My data does not fit into memory so I need to use the equavalent to flow_from_directory of the ImageDataGenerator class, but that supports tensorflow_datasets. I found image_dataset_from_directory, a utility function of keras that generates a tf.data.Dataset from image files in a directory. So I loaded my data (images & masks) as follows.
BATCH_SIZE = None
IMG_HEIGHT = 256
IMG_WIDTH = 256
IMG_CHANNELS=1
seed=42
# setting dictionary for the tf_data_dataset parameters
tf_Dataset_args=dict(labels=None,
label_mode=None,
validation_split=0.2,
batch_size=BATCH_SIZE,
image_size=(IMG_HEIGHT, IMG_WIDTH),
seed=seed,
color_mode="grayscale"
)
#---------- train image split train/val
# image_dataset_from_directory is a utility function of keras taht generates a tf.data.Dataset from image files in a directory.

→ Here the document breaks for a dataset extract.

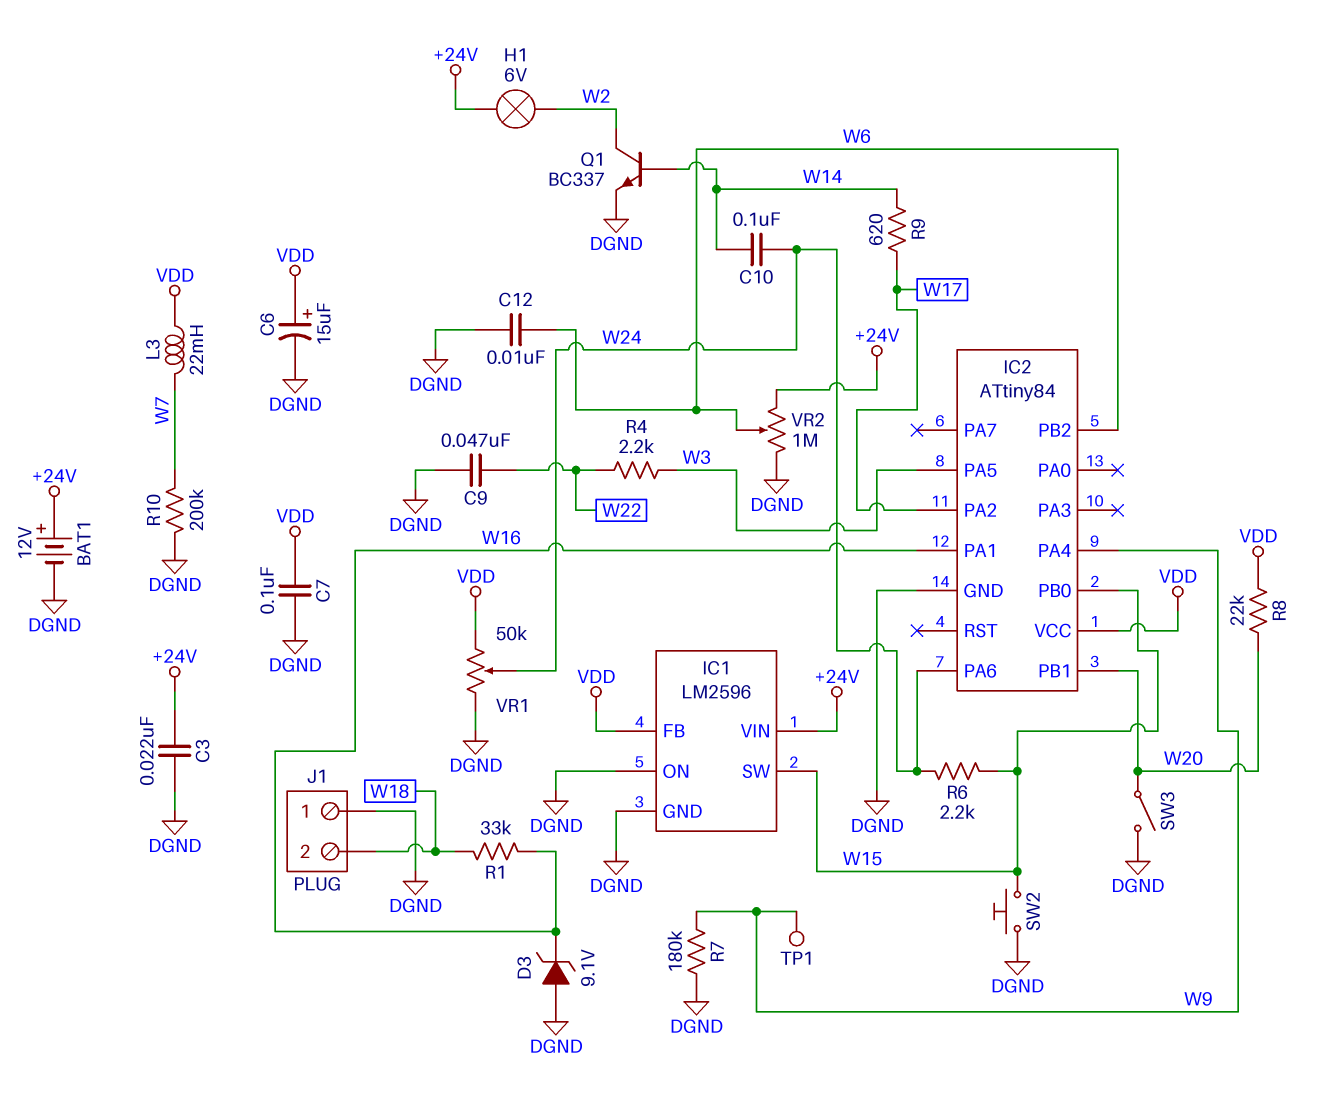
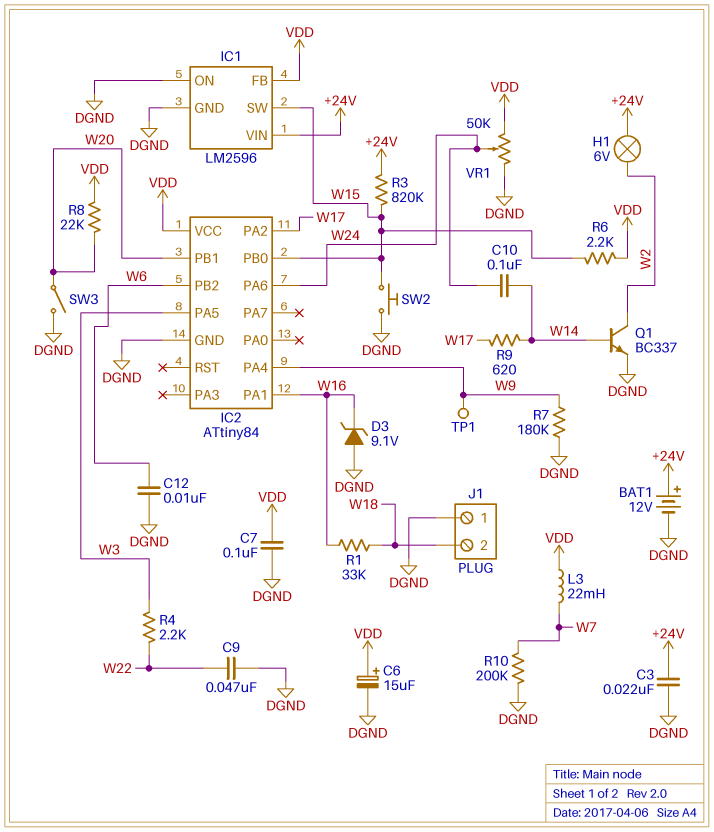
R3: none -> 820k (+24V, W15)
R6: 2.2k (W15, W24) -> 2.2k (VDD, W15)
VR2: 1M (+24V, DGND, wiper W6) -> none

# And tf.data.Dataset represents a potentially large set of elements.
train_image_ds = tf.keras.utils.image_dataset_from_directory(train_images_path,
subset="training",
**tf_Dataset_args
)
validation_image_ds = tf.keras.utils.image_dataset_from_directory(train_images_path,
subset="validation",
**tf_Dataset_args
)
#----------- train masks split train/val
train_masks_ds = tf.keras.utils.image_dataset_from_directory(train_masks_path,
subset="training",
**tf_Dataset_args
)
validation_masks_ds = tf.keras.utils.image_dataset_from_directory(train_masks_path,
subset="validation",
**tf_Dataset_args
)
Then I combined images and masks to create tf.datset:
#The simplest way to create a dataset is to create it from a python list: nested structure of iamges and masks
train_set=list(zip(train_image_ds, train_masks_ds))#
validation_set=list(zip(validation_image_ds, validation_masks_ds))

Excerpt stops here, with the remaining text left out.